UDGとエンドヌクレアーゼで処理すると、どのようにDNAにギャップができるのですか?

ウラシルDNAグリコシラーゼはウラシル塩基を認識し、N-グリコシド結合を開裂してDNAからウラシルを除去し、その結果、脱塩基部位(AP部位)が形成されます。in vivoで、UDGは、脱塩基部位に対してはるかに高い親和性を示す特異的エンドヌクレアーゼに置き換わるまで、AP部位に結合したままです。エンドヌクレアーゼVIIIやエンドヌクレアーゼIIIのような酵素は、AP部位のホスホジエステル骨格3’や5’の開裂を触媒するAP-リアーゼ活性を有しており、塩基を含まないデオキシリボースを放出し、単一ヌクレオチドギャップを生成します。

E. coli一本鎖DNA結合タンパク質は、どのようにしてDNAの収量を向上させるのですか?
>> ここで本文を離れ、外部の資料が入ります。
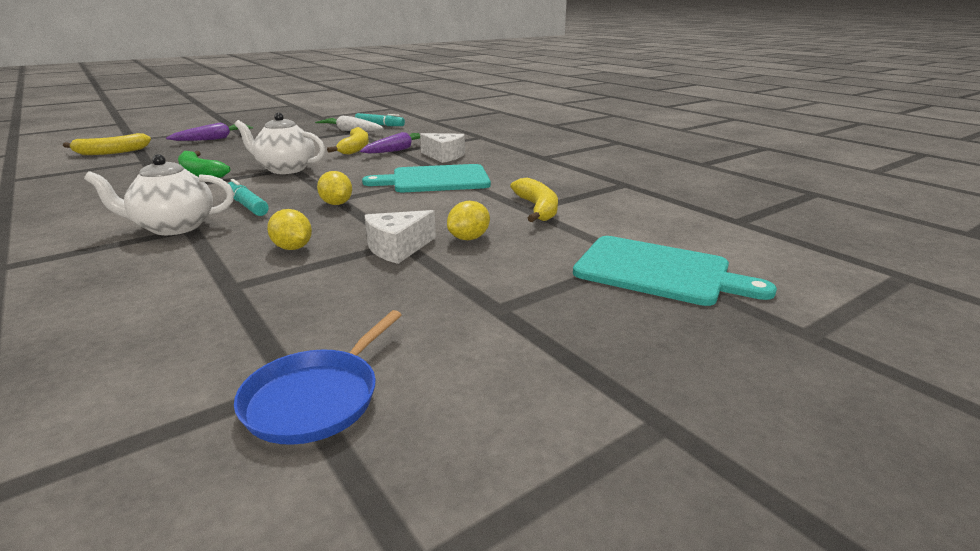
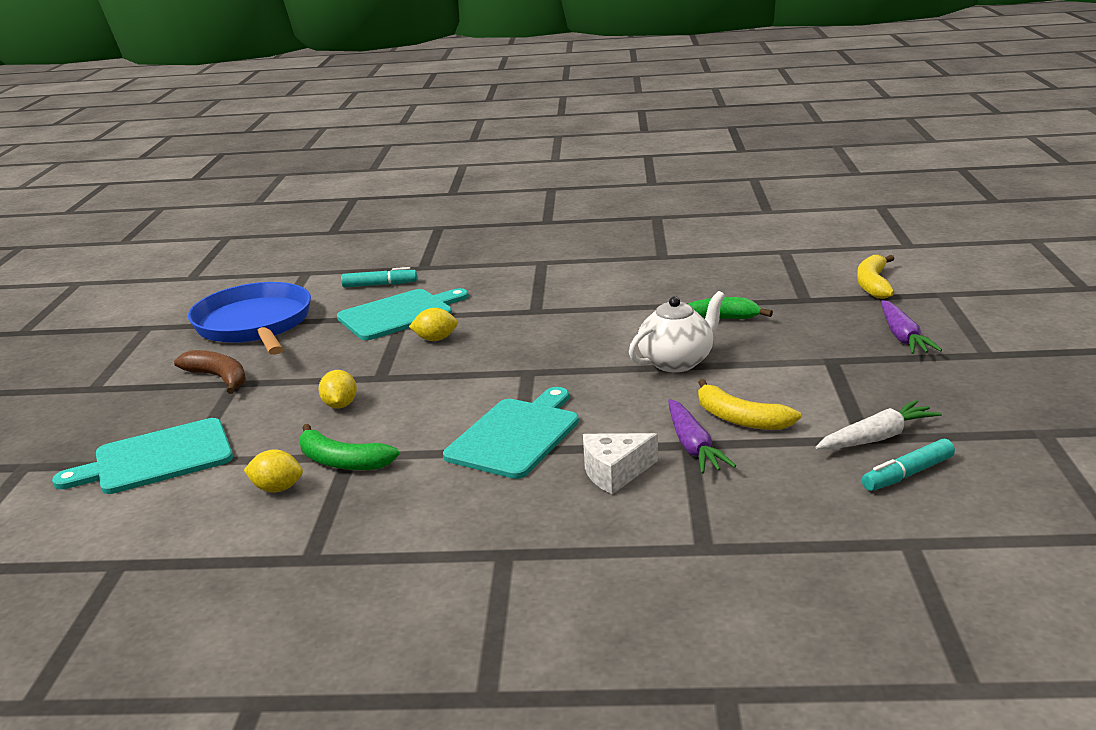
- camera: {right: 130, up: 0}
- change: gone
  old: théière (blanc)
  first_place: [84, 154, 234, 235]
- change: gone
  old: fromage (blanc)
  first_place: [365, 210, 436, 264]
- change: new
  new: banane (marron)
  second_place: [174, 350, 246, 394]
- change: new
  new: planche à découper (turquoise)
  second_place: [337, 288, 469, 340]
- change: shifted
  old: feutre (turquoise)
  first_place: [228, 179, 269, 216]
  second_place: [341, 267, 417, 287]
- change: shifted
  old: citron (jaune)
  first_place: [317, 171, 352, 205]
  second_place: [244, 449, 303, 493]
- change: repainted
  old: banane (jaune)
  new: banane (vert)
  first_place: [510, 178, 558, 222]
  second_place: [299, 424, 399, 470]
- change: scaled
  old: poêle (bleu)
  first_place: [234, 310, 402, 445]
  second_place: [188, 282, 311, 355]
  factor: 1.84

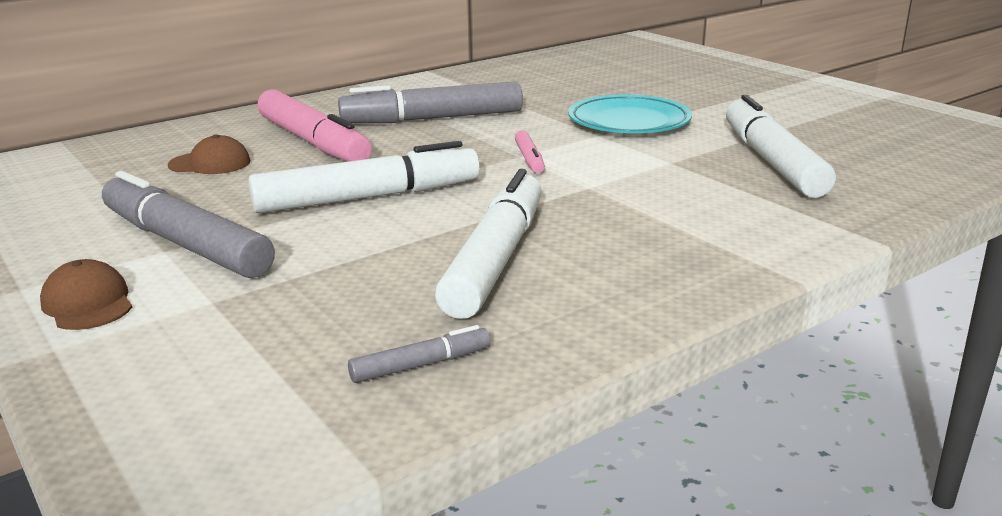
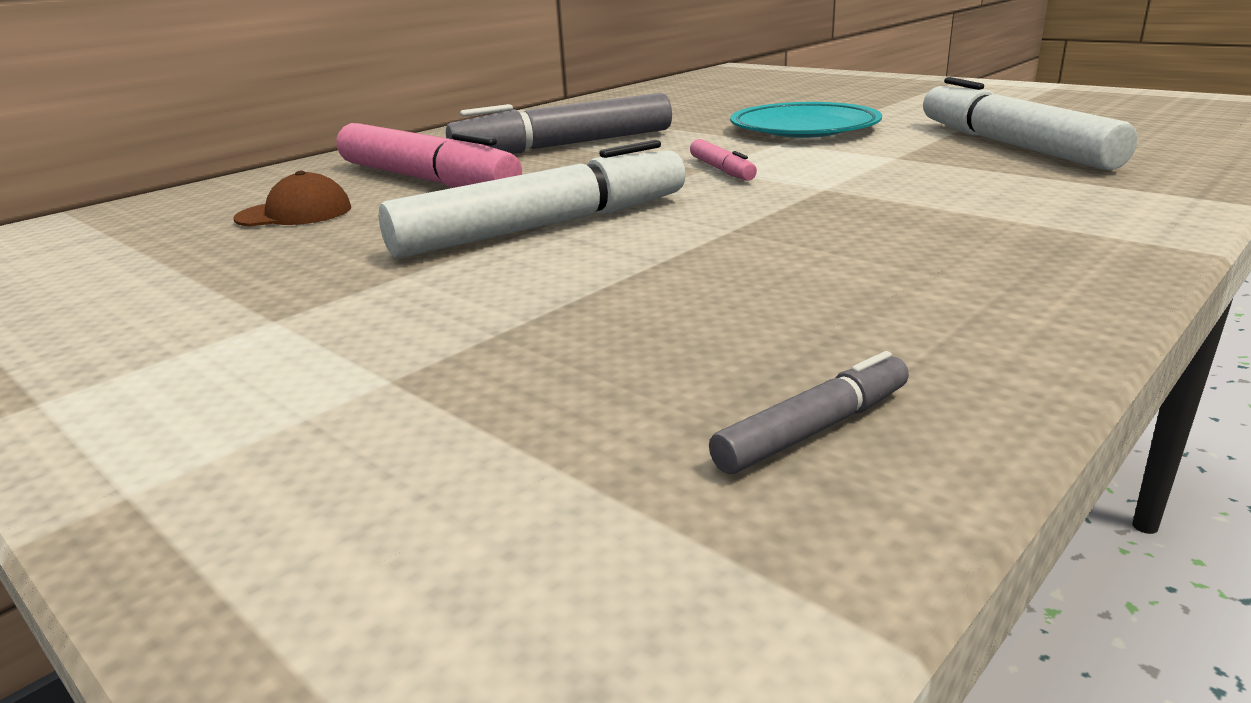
- camera: {right: -10, up: 0}
- change: gone
  old: casquette (marron)
  first_place: [40, 259, 132, 330]
- change: gone
  old: feutre (gris)
  first_place: [102, 171, 275, 278]
- change: gone
  old: feutre (blanc)
  first_place: [435, 169, 542, 319]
一本鎖DNA結合タンパク質(SSB)は、一本鎖DNAに優先的に結合し、18.9 kDaの4つの同一サブユニットの四量体を形成し、8~16ヌクレオチドを保護しますが、二本鎖DNAとはあまり結合しません。自然界では、SSBはDNAの複製だけでなく、組換えや修復機能にも関与しています。in vitroで、SSBはDNAの二次構造を緩和し、酵素のプロセシビティを高めることにより、ある種のDNAポリメラーゼを介した反応を刺激することが明らかにされています。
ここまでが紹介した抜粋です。